Estimating the Prospects for a Real and Lasting Peace
The analysis provides a detailed historical and quantitative examination of the course of the fighting, the divisions within Afghan politics, the critical problems in Afghan governance, and the economic issues that make Afghanistan the equivalent of a “failed state.”
It challenges the value of the current peace agreements and their ability to accomplish a meaningful peace within the time limits set by recent negotiations. The analysis shows that the Taliban is not clearly committed to searching for a real peace – as distinguished from trying to use the peace process to achieve its own ends. At the same time, the analysis provides a grim picture of an Afghan central government whose failures at every level of governance may well make a successful peace impossible.
The analysis goes beyond the peace process per se to highlight the real-world structural problems and challenges that now shape Afghanistan’s future. It makes comparative analyses of the trends in the fighting before and after the peace process, as well as of the political issues within both the central government and the Taliban that will affect the prospect for peace.

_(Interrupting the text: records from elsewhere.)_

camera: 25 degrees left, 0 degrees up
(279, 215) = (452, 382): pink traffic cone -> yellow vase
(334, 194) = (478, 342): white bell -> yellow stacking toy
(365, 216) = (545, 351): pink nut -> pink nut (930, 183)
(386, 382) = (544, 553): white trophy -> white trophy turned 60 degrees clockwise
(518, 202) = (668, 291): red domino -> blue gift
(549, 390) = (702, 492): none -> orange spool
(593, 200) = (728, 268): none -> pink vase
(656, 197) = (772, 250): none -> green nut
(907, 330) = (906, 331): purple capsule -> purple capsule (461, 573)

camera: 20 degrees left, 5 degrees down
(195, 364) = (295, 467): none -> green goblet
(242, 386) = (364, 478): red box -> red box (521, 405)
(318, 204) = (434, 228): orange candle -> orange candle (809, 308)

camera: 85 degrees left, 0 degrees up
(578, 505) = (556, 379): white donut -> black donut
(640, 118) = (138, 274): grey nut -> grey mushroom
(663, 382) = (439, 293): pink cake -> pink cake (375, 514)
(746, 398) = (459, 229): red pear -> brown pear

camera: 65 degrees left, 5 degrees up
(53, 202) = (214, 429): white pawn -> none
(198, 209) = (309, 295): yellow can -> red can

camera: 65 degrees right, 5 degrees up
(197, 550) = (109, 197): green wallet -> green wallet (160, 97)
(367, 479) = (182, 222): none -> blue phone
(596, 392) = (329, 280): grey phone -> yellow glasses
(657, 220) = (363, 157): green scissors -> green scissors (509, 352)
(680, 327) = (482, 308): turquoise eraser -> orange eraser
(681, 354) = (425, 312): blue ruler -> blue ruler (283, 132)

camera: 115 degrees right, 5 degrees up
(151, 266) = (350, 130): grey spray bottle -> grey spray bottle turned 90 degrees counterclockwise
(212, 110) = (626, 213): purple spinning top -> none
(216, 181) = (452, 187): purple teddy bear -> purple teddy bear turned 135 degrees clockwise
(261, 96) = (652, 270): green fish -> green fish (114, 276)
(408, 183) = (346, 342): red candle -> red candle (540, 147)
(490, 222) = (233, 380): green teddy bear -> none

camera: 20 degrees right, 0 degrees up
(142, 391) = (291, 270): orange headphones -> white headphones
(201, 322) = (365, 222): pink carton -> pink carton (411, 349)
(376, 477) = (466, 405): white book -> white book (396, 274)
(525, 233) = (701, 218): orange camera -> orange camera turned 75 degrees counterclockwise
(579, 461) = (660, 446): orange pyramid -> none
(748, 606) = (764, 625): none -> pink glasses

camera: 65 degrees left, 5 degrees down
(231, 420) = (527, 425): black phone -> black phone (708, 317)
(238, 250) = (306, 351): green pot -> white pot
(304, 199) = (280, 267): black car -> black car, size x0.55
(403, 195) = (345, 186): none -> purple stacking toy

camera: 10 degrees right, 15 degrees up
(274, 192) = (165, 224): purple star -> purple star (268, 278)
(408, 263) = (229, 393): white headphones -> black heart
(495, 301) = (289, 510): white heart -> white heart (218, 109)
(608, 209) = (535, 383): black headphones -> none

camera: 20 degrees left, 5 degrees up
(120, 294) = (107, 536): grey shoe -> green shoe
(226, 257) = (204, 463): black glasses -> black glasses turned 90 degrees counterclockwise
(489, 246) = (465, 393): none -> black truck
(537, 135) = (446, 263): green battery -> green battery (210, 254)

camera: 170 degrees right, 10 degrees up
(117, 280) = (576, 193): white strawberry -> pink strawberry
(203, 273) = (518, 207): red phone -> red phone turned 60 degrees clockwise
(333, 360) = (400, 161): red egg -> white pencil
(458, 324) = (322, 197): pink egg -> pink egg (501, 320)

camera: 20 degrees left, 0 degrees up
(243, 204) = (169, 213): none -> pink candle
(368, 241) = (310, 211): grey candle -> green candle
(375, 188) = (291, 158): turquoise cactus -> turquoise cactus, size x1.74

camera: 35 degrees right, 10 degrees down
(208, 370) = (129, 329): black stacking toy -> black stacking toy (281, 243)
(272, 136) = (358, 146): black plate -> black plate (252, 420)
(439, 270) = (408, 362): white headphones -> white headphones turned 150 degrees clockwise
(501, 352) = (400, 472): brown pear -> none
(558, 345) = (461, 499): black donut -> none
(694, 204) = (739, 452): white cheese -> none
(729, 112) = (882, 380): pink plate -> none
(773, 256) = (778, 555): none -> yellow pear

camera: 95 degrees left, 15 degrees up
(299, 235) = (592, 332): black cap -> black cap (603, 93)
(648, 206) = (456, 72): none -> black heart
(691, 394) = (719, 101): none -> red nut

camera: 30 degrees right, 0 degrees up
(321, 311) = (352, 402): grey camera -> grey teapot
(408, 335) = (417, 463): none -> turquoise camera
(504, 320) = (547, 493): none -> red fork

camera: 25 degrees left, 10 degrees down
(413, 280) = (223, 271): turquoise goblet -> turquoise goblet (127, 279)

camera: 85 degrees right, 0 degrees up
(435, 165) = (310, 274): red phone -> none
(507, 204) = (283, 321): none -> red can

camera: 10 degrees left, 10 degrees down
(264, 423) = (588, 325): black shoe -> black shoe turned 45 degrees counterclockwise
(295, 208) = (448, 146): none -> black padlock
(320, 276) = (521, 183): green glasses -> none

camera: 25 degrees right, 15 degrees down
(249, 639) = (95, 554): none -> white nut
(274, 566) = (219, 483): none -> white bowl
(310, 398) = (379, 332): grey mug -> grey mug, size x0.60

It examines how factors like the limits of U.S. efforts to develop Afghan forces, the Afghan central government’s indefinite dependence on outside military and civil aid, the central government’s extraordinary levels of corruption, and Afghanistan’s failures in economic policy complicate any effort to reach a stable and secure peace. The e-book ties these analyses to the results of recent public opinion polls, the uncertain compromises between the Ghani and Abdullah Abdullah faction in Afghanistan, and the evolving threats posed by the Taliban, al Qaeda, and ISIS-K.
The analysis of the fighting highlights the importance of reporting by SIGAR on the steady classification of any data that show negative trends and on the exaggeration of the impact of past and current aid efforts. It warns that efforts to “spin” the situation in Afghanistan and to avoid key problems in reaching a real and lasting peace bear a grim resemblance to similar efforts in describing the peace efforts in Vietnam – which could easily lead Afghanistan to the same result.
More broadly, the results of the in-depth analysis of Afghanistan’s lack of effective governance, of the mixed success of efforts to develop Afghan National Defense and Security Forces (ANDSF), of the decline of the economy relative to popular needs and its failure to create job opportunities raise major issues about the credibility of the current peace efforts – but also the prospects for success in any effort to maintain U.S. and allied support for the Afghan government.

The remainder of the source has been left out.